Yarnbombers hit Currumbin

Yarnbombed pelicans photographed by Gail Rehbein

The Currumbin yarnbombers have struck again. First, it was the beachfront banksia trees that copped it a couple of years ago. Knotty tree trunks covered with colourful threads knitted with naughtiness. Now the creekside pelicans have been hit. I rode over there on my bike to take a closer look.

Yarnbombers take to the streets and cover objects with knitted or crocheted yarn. Most yarnbombers are women who cloak trees, lampposts, bollards, bicycle racks and hand railings with crazy, colourful patterns of thread. Yarnbombing is playful protest. But the issues embedded in this peaceful activism are serious.

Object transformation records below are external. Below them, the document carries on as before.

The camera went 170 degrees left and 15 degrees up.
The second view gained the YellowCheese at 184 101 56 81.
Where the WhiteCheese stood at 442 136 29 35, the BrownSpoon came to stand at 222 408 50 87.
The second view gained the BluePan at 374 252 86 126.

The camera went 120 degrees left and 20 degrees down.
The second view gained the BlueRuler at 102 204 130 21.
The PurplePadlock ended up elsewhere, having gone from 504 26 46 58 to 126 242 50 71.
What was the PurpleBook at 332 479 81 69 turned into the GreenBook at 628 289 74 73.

Beautifying bland public spaces, challenging norms about women and their homemaker crafts, and bringing attention to a specific issue, can set the yarnbombers knitting.

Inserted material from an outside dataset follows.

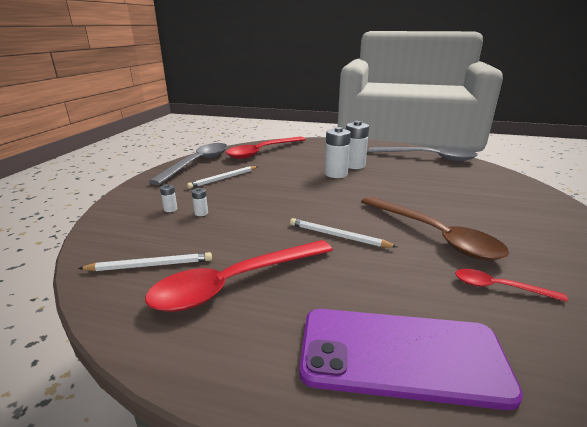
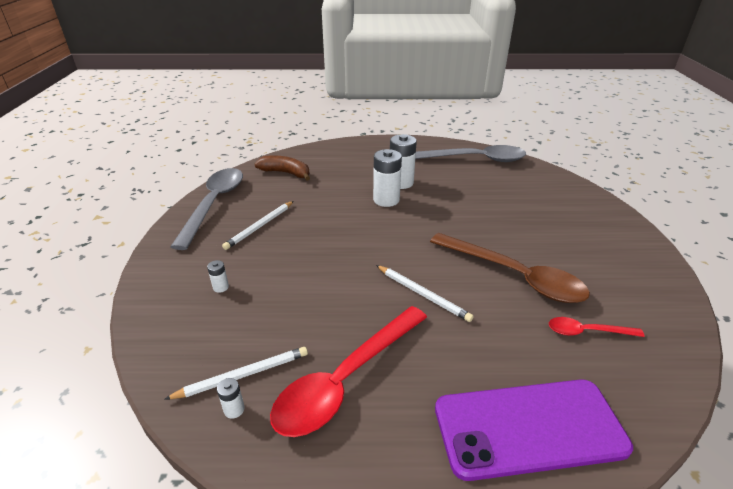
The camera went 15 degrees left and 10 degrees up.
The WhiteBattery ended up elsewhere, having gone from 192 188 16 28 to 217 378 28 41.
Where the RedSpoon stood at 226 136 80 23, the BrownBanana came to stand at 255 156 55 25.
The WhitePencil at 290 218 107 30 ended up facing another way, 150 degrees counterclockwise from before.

In 2013, the Knit Your Revolt Tricycle Gang threaded their yarn around their tricycles and bicycles and took to the streets protesting the assault on civil liberties posed by the Queensland Government’s “anti-bikie” laws. (These laws made it illegal for motorcyclists to ride in groups of three or more.) In July 2017, Knitfest knitters and crocheters will be yarn bombing the small rural town of Maleny in support of refugees seeking a new life in Australia. The focal point will be a very large tree where yarnbombing will reflect the idea of ‘Safe Harbour’.

However, yarnbombers are not always so public in their intentions. For some, being the anonymous yarnbomber, secretly spinning their threads to cover public objects, often under the cover of dark, taking the risk to engage in some public naughtiness, is part of the yarnbomber ethic. And it looks like this variety of anonymous yarnbombers have visited our creekside pelicans.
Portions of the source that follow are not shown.